Enquanto o comitê britânico responsável pela candidatura do país para receber a Copa do Mundo de 2018 anunciava o apoio de estrelas internacionais como o alemão Michael Ballack, o ganês Michael Essien, o brasileiro Robinho e outros atletas que disputam a Premier League, o assunto que mais chamou a atenção foi “presentinho” que eles enviaram para as esposas de 24 senhores do board da Fifa. São esses senhores que escolherão os países vencedores.

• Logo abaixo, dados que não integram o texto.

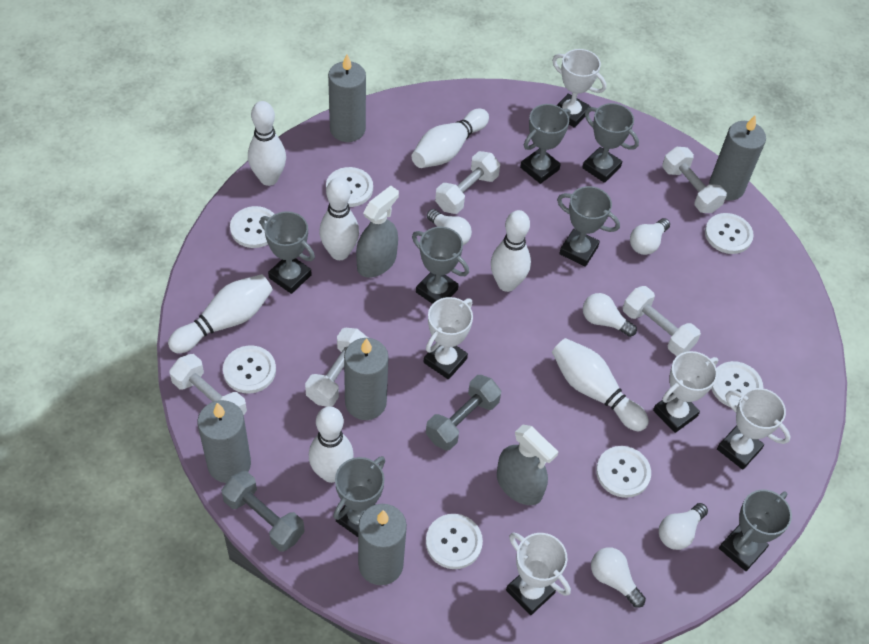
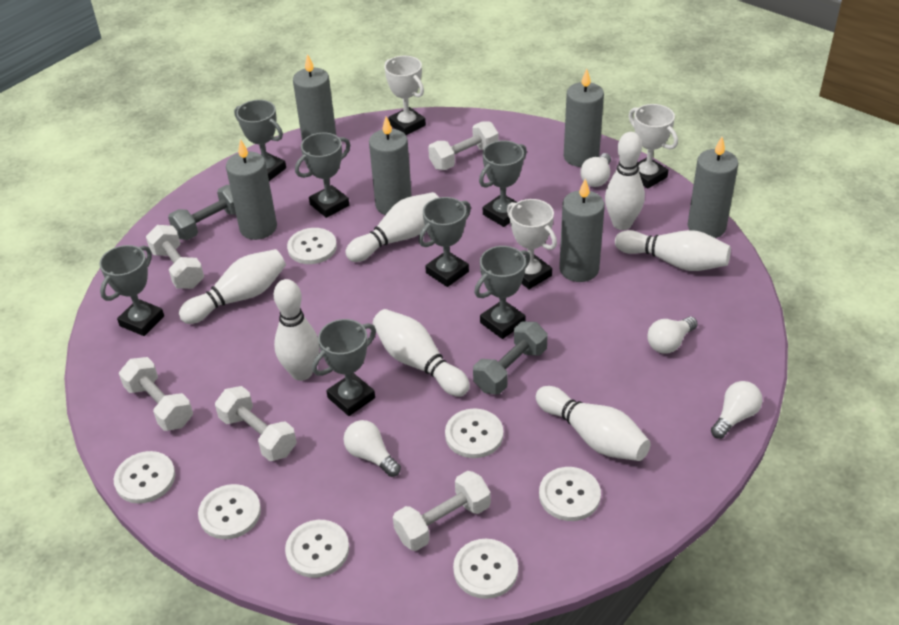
grey candle: 5 -> 6
grey spray bottle: 2 -> 0
white light bulb: 5 -> 4
white trophy: 5 -> 3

A entrega do mimo, uma bolsa da grifê de luxo Mulberry com preço estimado de 240 libras, causou um tremendo mal-estar na mídia local e européia, que condenou o ato e imediatamente passou a questionar a lisura do processo. Os organizadores se defenderam, dizendo que não infringiram as regras estipuladas pela própria Fifa. “Seguimos tudo o que foi estipulado e escolhemos os presentes com muito cuidado, sempre dentro desse guia de regras que é o mesmo para todos os postulantes. Por isso, não existe desconforto.” disse o representante do governo, Richard Caborn, para a BBC.
Apesar disso, as críticas vieram até do próprio governo, como o ministro dos esportes Hugh Robertson, que classificou o ato como um “grande erro”. Para ele, essa não é a mensagem que a candidatura inglesa deveria passar para o mundo, principalmente num momento de crise econômica.